Did the paper improve as a result of this process? Yes and no. We actually added some things in the first revision cycle (for Journal #2) that got removed in subsequent peer review cycles! And the message in the final paper is exactly the same as the version on bioRxiv, posted 18 months previously. So in that sense, no it didn’t. It wasn’t all a total waste of time though, the extra reviewer convinced us to add some new analysis which made the paper more convincing in the end. Was this worth an 18-month delay? You can download our paper and the preprint and judge for yourself.
Were we unlucky with this slow experience? Maybe, but I know other authors who’ve had similar (and worse) experiences at this journal. As described in a previous post, the publication lag times are getting longer at Nature Communications. This suggests that our lengthy wait is not unique.
There’s lots to like about this journal:
- It is open access.
- It has the Nature branding (which, like it or not, impresses many people).
- Peer review file is available
- The papers look great (in print and online).
But there are downsides too.
- The APC for each paper is £3300 ($5200). Obviously open access must cost something, but there a cheaper OA journals available (albeit without the Nature branding).
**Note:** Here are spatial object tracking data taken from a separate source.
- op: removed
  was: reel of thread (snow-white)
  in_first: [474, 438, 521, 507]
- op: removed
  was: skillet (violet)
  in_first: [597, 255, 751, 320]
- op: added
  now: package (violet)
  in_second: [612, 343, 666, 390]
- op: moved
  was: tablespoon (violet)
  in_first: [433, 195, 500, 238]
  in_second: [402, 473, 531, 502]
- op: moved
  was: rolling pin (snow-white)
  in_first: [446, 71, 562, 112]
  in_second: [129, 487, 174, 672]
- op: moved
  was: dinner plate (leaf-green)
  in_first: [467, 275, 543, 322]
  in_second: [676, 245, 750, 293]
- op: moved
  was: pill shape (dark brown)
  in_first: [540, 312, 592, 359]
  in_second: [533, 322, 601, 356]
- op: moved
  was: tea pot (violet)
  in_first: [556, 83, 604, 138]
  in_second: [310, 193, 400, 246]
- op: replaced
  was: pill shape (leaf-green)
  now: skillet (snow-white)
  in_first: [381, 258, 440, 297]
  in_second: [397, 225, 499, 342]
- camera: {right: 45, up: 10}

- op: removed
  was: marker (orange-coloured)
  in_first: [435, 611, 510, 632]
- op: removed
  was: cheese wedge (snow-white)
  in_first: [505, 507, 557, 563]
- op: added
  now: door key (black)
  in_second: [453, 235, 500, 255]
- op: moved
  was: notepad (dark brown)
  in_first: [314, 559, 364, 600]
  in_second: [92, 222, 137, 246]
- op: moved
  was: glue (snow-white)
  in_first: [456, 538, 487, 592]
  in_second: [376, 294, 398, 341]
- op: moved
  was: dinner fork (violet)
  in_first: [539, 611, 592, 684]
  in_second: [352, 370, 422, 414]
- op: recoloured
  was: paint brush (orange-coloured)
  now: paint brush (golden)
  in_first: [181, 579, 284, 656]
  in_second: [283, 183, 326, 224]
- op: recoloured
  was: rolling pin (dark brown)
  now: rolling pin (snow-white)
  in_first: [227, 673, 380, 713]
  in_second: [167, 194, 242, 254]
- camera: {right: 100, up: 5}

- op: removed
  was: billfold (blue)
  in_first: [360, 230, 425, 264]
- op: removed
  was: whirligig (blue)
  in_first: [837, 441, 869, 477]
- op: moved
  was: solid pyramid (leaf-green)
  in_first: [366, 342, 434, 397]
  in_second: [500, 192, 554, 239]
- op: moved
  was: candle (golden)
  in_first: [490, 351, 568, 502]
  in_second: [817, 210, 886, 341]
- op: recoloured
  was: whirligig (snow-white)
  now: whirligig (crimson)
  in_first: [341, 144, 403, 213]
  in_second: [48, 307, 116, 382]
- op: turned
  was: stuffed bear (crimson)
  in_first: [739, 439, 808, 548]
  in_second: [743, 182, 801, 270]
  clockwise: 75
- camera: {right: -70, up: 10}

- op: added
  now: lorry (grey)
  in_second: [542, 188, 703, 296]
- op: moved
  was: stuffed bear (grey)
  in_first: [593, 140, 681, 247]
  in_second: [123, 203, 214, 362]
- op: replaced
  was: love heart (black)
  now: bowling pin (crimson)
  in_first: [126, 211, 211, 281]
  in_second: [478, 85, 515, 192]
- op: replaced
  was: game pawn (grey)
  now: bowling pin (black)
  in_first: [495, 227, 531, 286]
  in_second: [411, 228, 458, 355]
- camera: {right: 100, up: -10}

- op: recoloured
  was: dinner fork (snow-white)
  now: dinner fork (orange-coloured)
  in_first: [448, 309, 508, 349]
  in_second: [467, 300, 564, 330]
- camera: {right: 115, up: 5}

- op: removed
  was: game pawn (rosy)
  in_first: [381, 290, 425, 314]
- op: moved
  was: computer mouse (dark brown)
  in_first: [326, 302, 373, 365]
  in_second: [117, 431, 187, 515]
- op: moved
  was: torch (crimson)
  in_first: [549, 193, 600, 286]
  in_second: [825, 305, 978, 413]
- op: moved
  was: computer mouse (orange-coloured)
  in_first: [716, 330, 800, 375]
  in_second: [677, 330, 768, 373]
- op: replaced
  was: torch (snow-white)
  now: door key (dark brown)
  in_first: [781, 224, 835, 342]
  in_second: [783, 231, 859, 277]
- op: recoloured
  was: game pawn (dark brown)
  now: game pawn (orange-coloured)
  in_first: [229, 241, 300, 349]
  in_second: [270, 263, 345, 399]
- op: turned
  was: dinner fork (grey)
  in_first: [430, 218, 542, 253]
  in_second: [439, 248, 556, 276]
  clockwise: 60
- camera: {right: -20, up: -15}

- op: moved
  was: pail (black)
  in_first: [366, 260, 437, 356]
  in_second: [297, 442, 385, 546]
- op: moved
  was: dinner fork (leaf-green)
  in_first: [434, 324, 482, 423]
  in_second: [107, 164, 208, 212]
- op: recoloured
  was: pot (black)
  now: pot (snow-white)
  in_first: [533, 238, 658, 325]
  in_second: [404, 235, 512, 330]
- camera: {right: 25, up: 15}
- Ironically, paying a premium for this reputation is complicated since the journal covers a wide range of science and its kudos varies depending on subfield.
- It’s also slow, and especially so when you consider that papers have often transferred here from somewhere else.
- It’s essentially a mega journal, so your paper doesn’t get the same exposure as it would in a community-focused journal.
- There’s the whole ReadCube/SpringerNature thing…
Overall it was a negative publication experience with this paper. Transferring a paper along with the peer review file to another journal has worked out well for us recently and has been rapid, but not this time. Please leave a comment particularly if you’ve had a positive experience and redress the balance.
The post title comes from “Ferrous” by Circle from their album Meronia.